Text-Mining Your E-mail 229
Misha writes "There have been a number of weeks/months in anyone's life that called for a better organization of your Inbox. filtering and folders work, but it'd be nice to have an text-mining tool running in the background that categorized incoming messages by topic as they arrive. It's nice to see that besides NLP research, there are some great algorithmic advances being done, as seen in this paper. Perhaps even one of them Perl monkeys will quickly hack such a background tool." Note: it's a PostScript file.
there is no way to win... (Score:1, Interesting)
Only way to win is to kill it from the source. End of story.
Postscript document (Score:3, Interesting)
Some minutes of 100% CPU later up pops a PSP window, with the document rendered in a font about five pixels square. Fair enough, I suppose, for what's basically a photograph editing application.
But really, how bizarre, posting something in a low level printer file format. We'll have people posting documents in PCL5 next.
Procmail and Glimpse (Score:2, Interesting)
1. Sort all incoming mail with Procmail and use Mutt to move remaining unsorted items where they belong.
2. Run Glimpse periodically via Crontab so that I can easily/quickly do string searches though the resulting mbox files.
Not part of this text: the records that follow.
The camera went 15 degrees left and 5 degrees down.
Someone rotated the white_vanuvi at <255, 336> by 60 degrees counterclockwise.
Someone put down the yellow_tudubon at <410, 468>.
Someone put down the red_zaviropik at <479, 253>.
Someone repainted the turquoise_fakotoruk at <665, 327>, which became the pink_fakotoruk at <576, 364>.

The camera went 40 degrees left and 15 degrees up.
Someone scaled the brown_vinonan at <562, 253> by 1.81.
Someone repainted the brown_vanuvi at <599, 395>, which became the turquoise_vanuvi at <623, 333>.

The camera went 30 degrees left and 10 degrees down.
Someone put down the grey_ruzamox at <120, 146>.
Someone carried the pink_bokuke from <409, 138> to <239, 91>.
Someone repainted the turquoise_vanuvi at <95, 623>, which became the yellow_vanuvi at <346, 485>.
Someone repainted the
(If anyone sees a problem with this idea, or a way to improve this idea, please reply to this post!)
procmail (Score:2, Interesting)
Re:What's wrong with IMAP ? (Score:5, Interesting)
I have been dissapointed in general with most SMTP, IMAP and POP servers. A real database is the proper way to do things. Email is my #1 app and I want to do complex queries on my archives.
So last year I bit the bullet and wrote a 50 line python program which imported all my mbox and Maildir format archives into a simple postgresql database. 600 megs worth over the last 4 years.
And another simple 50 line php program gives me a web database query interface. It suits my needs now and is much faster than searching through a big (but much much smaller) imap folder with almost every mail program I've tried. With some good design it really shouldn't be too hard to make an industrial strength email database system and I am surprised that it hasn't happened sooner in the open source world.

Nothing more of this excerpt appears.